トリマーの資格を取るためには、様々な犬種で練習が可能になる専門学校に通学をすることがおすすめです。

ブリーディングでは、犬の繁殖後、一定期間育てた後に飼い主を探すことになります。

世話だけではなく、犬の見た目を整えることも大切。そのため、長毛種のブリーダーになるのであれば有効な資格であるといえるでしょう。

愛玩動物飼養管理士、愛犬飼養管理士

動物関連の専門学校に通うことが経済的に難しいという場合、通信講座で取得が可能となる資格がおすすめです。

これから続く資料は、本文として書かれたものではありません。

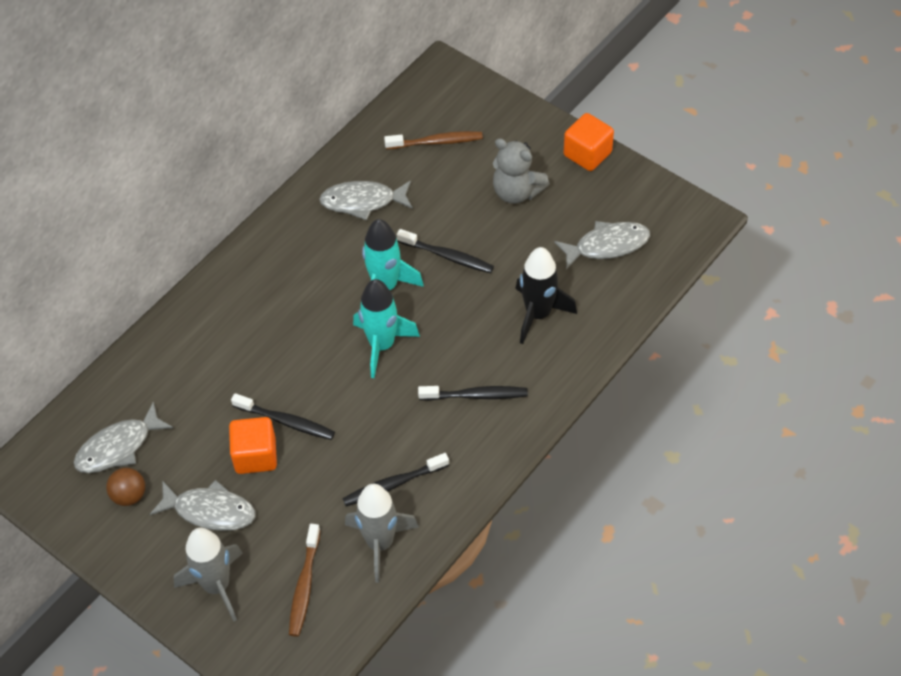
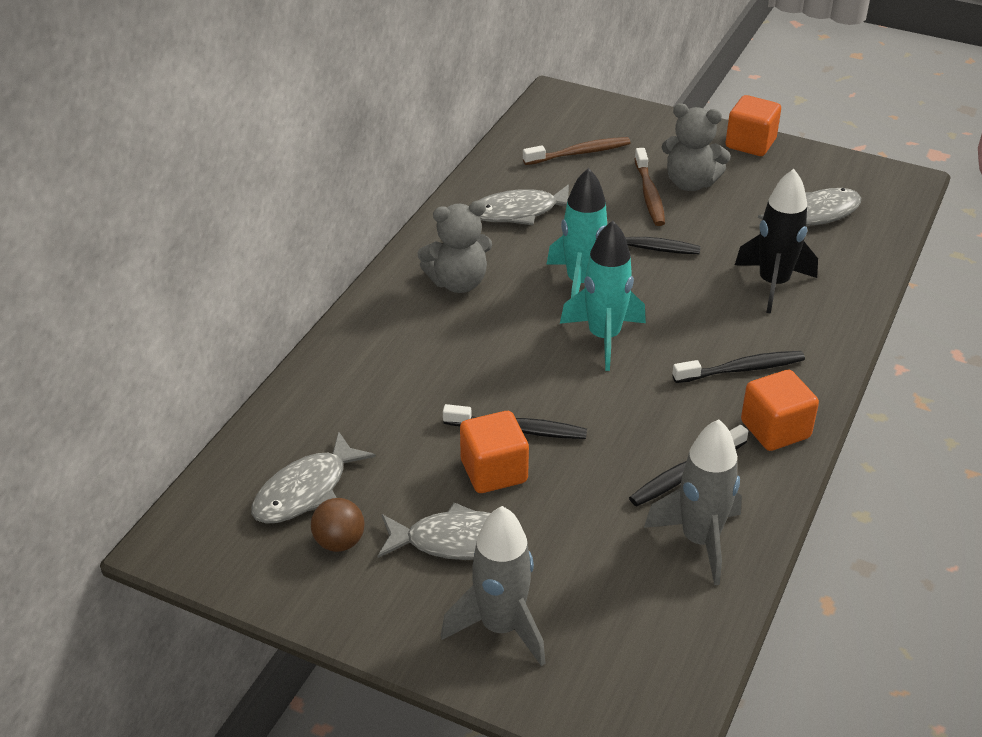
camera: 15 degrees left, 15 degrees down
(288, 269) = (458, 282): none -> grey teddy bear
(304, 585) = (621, 606): brown toothbrush -> brown toothbrush (649, 194)
(477, 457) = (775, 429): none -> orange cube

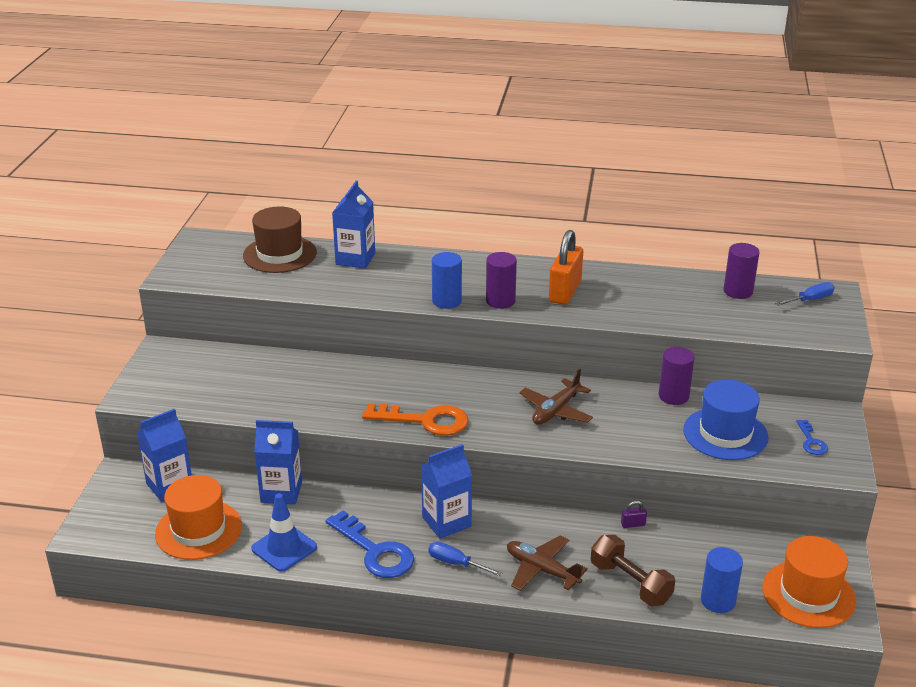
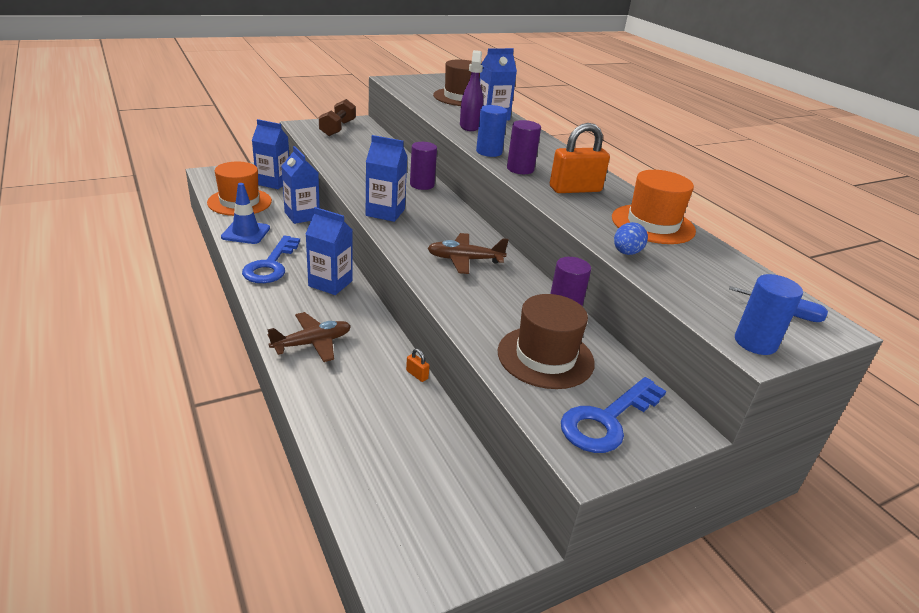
camera: 50 degrees right, 0 degrees up
(370, 284) = (469, 126): none -> purple spray bottle
(425, 421) = (385, 212): orange key -> blue carton
(455, 563) = (286, 301): blue screwdriver -> none
(542, 570) = (312, 343): brown plane -> brown plane turned 60 degrees clockwise
(630, 583) = (335, 397): brown dumbbell -> brown dumbbell (338, 128)
(633, 524) = (417, 375): purple padlock -> orange padlock
(690, 322) = (626, 253): none -> blue egg
(718, 601) = (355, 462): blue cylinder -> blue cylinder (755, 342)
(725, 434) = (545, 357): blue hat -> brown hat
(738, 291) = (721, 267): purple cylinder -> purple cylinder (422, 185)
(808, 594) = (422, 533): orange hat -> orange hat (653, 224)
(811, 441) = (606, 420): blue key -> blue key, size x1.97

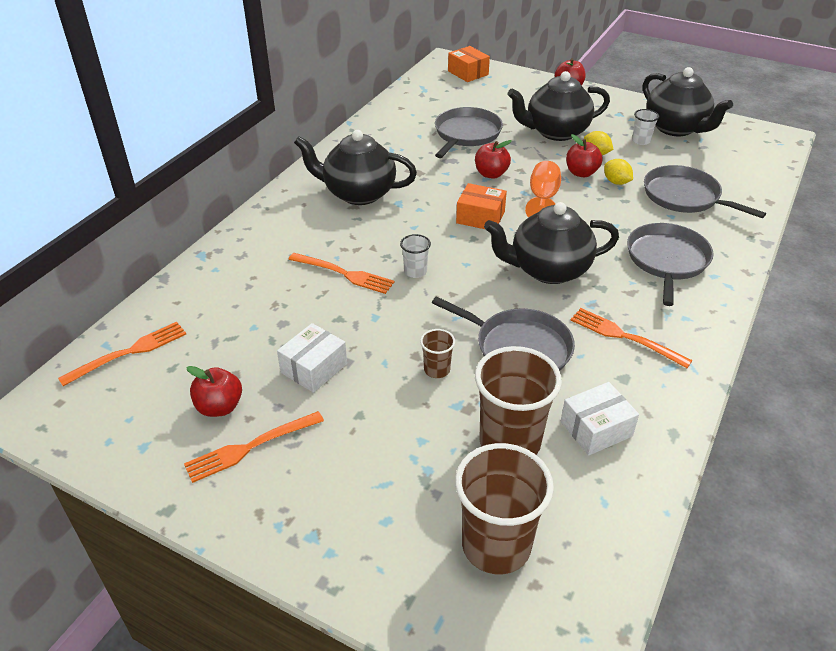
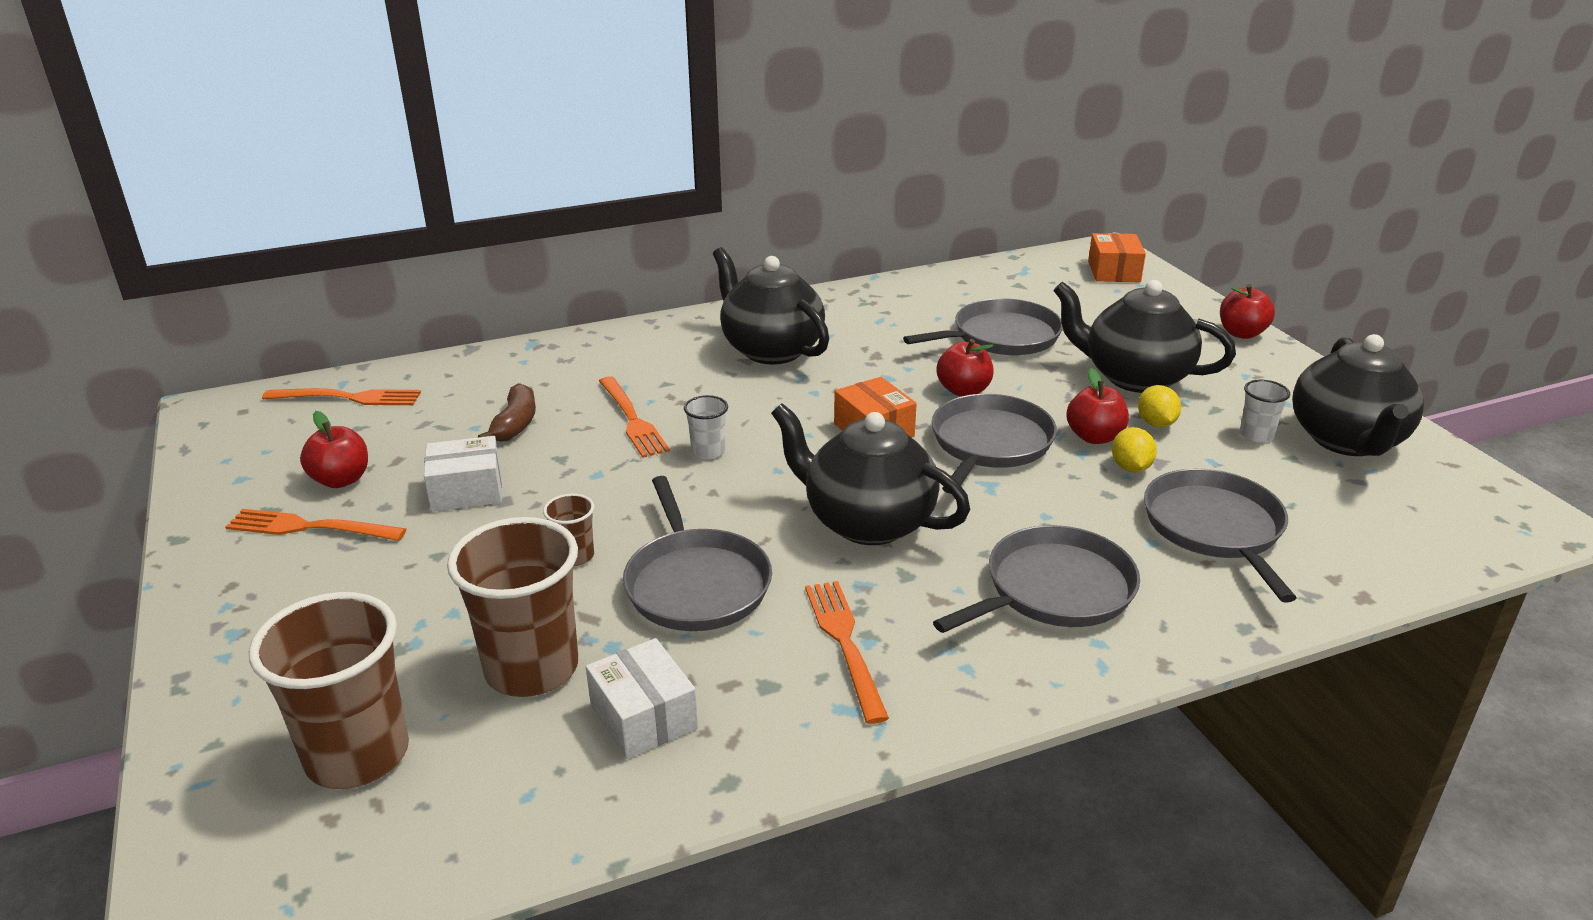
camera: 40 degrees right, 10 degrees down
(277, 312) = (515, 424): none -> brown banana
(543, 199) = (989, 444): orange goblet -> grey pan
(596, 429) = (644, 716): white box -> white box turned 45 degrees clockwise

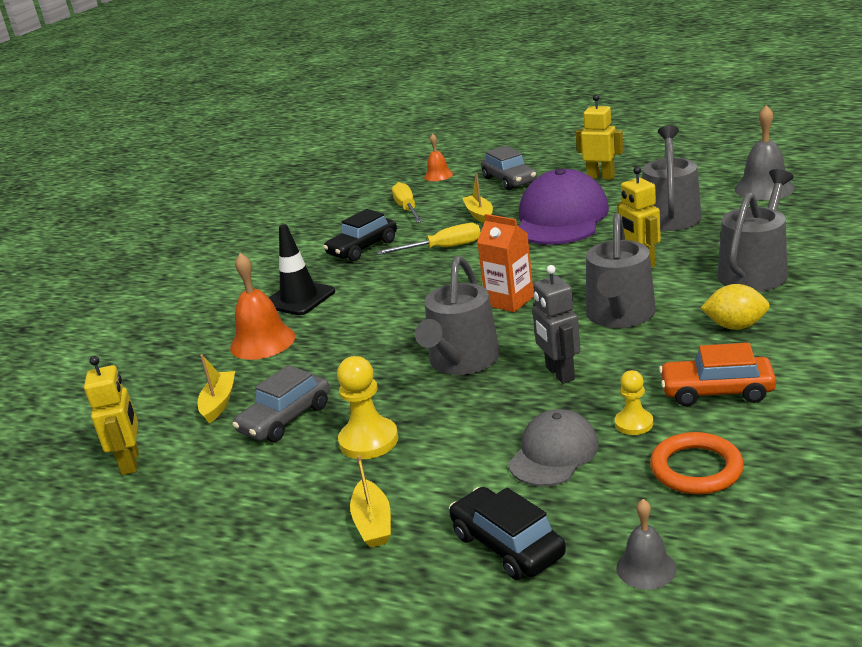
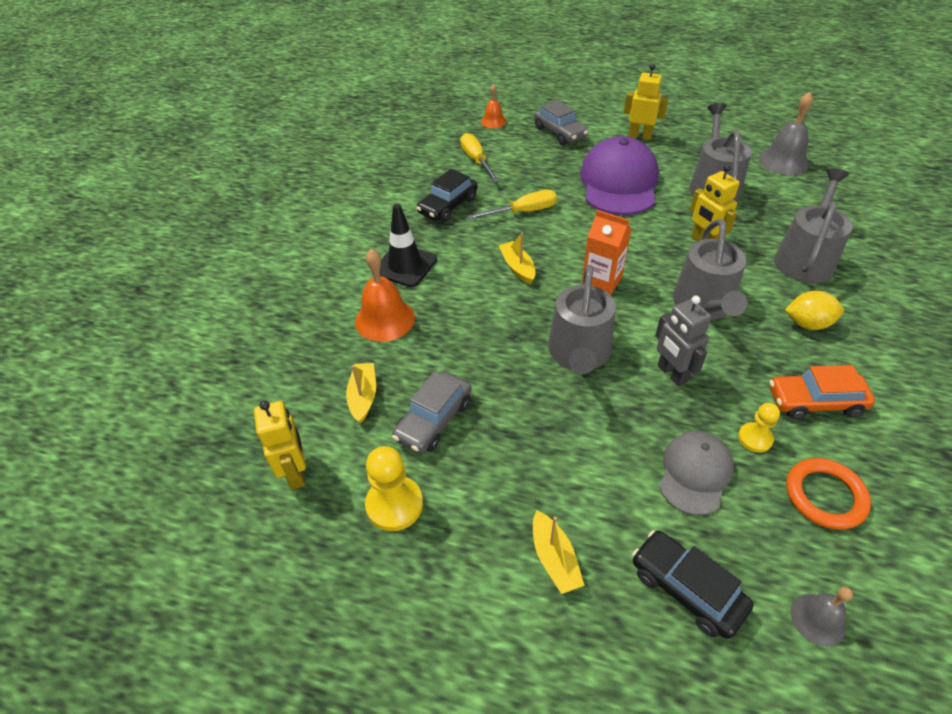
camera: 10 degrees left, 20 degrees up
(369, 441) = (521, 451): yellow pawn -> yellow pawn (394, 504)
(479, 214) = (544, 173): yellow boat -> yellow boat (517, 267)

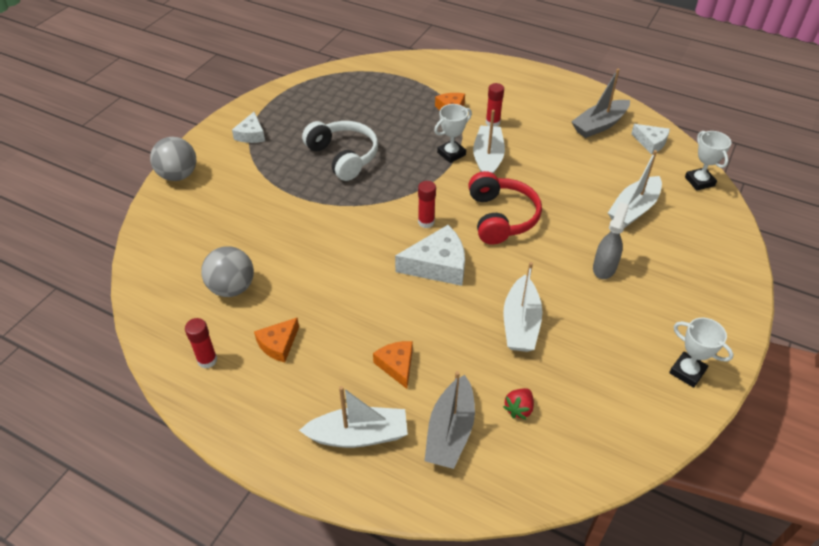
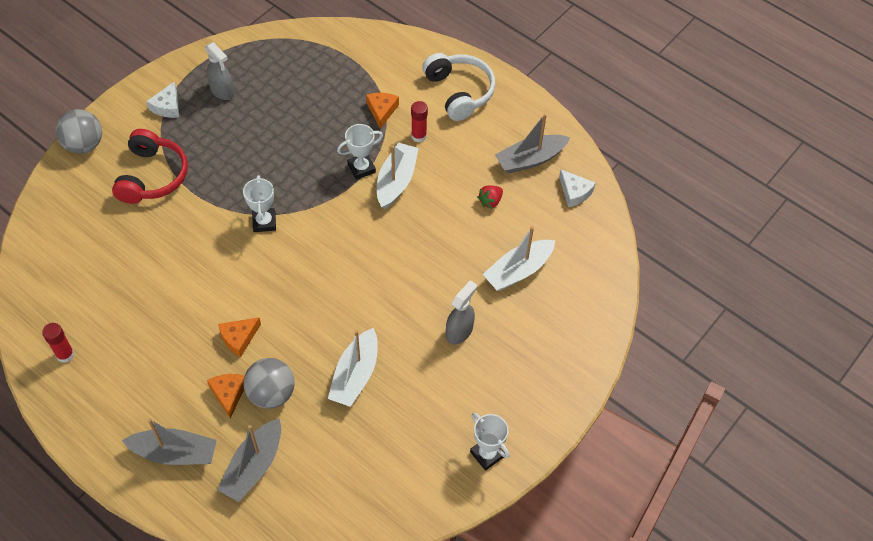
camera: 10 degrees right, 10 degrees up
(232, 288) = (104, 284): grey ball -> grey ball (271, 393)
(278, 344) = (131, 351): orange cheese -> orange cheese (239, 338)
(299, 116) = (222, 91): none -> grey spray bottle
(343, 156) = (252, 152): white headphones -> white headphones (459, 92)
(358, 435) = (175, 453): white boat -> grey boat
(426, 222) = (307, 246): red glue stick -> none
(437, 265) = (301, 297): white cheese -> none
(501, 217) = (382, 255): red headphones -> red headphones (152, 176)
(519, 409) = (321, 458): red strawberry -> red strawberry (490, 201)
(699, 181) = (602, 250): white trophy -> white trophy (264, 222)

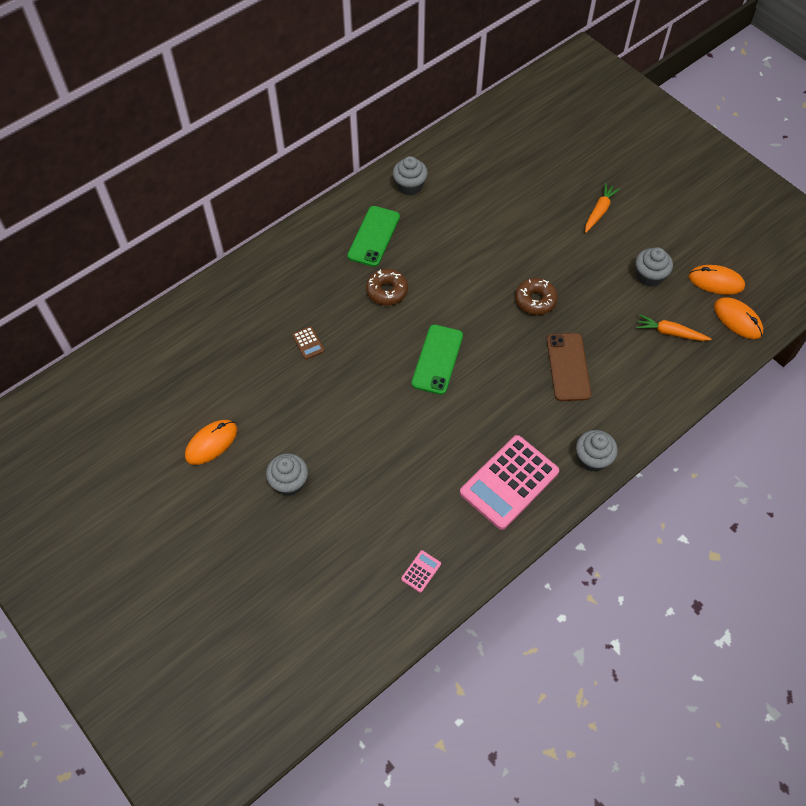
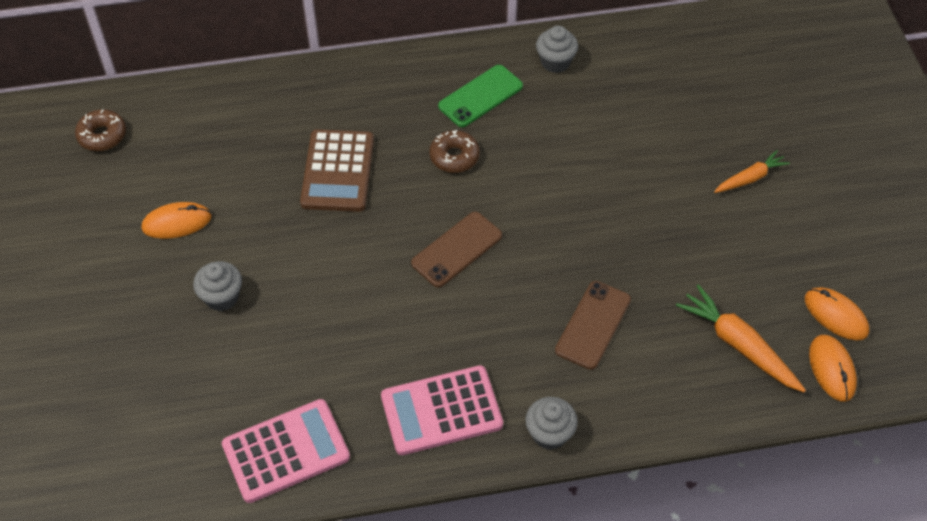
camera: 30 degrees right, 5 degrees down
(308, 343) = (337, 171): brown calculator -> brown calculator, size x2.48
(421, 571) = (286, 451): pink calculator -> pink calculator, size x2.48
(437, 359) = (457, 249): green phone -> brown phone
(535, 300) = (607, 239): brown donut -> brown donut (102, 135)
(649, 276) = (758, 273): grey cupcake -> none
(670, 333) = (738, 345): orange carrot -> orange carrot, size x1.59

専門学校で学ぶ内容と比較すると、最終的に習得が出来る知識には差があります。

しかし、動物取扱業の登録に使用するのみであれば、通信講座で取得するという方法も有効であるといえます。

愛玩動物飼養管理士と愛犬飼養管理士は、通信講座と筆記試験で取得が出来る資格です。

自宅学習が可能という点から、動物関連の実務経験を積みながら取得を目指すことも出来ますね。

ブリーダーになるには資格が必要

ブリーダーになるためには、基本的に動物取扱責任者の資格を有する必要があります。

この動物取扱責任者の資格を有するために、動物看護師やトリマーといった動物関連の資格が必要となるのです。

ただし、開業にあたり必要となる資格は自治体ごとに異なるため、必ず事前に確認を行いましょう。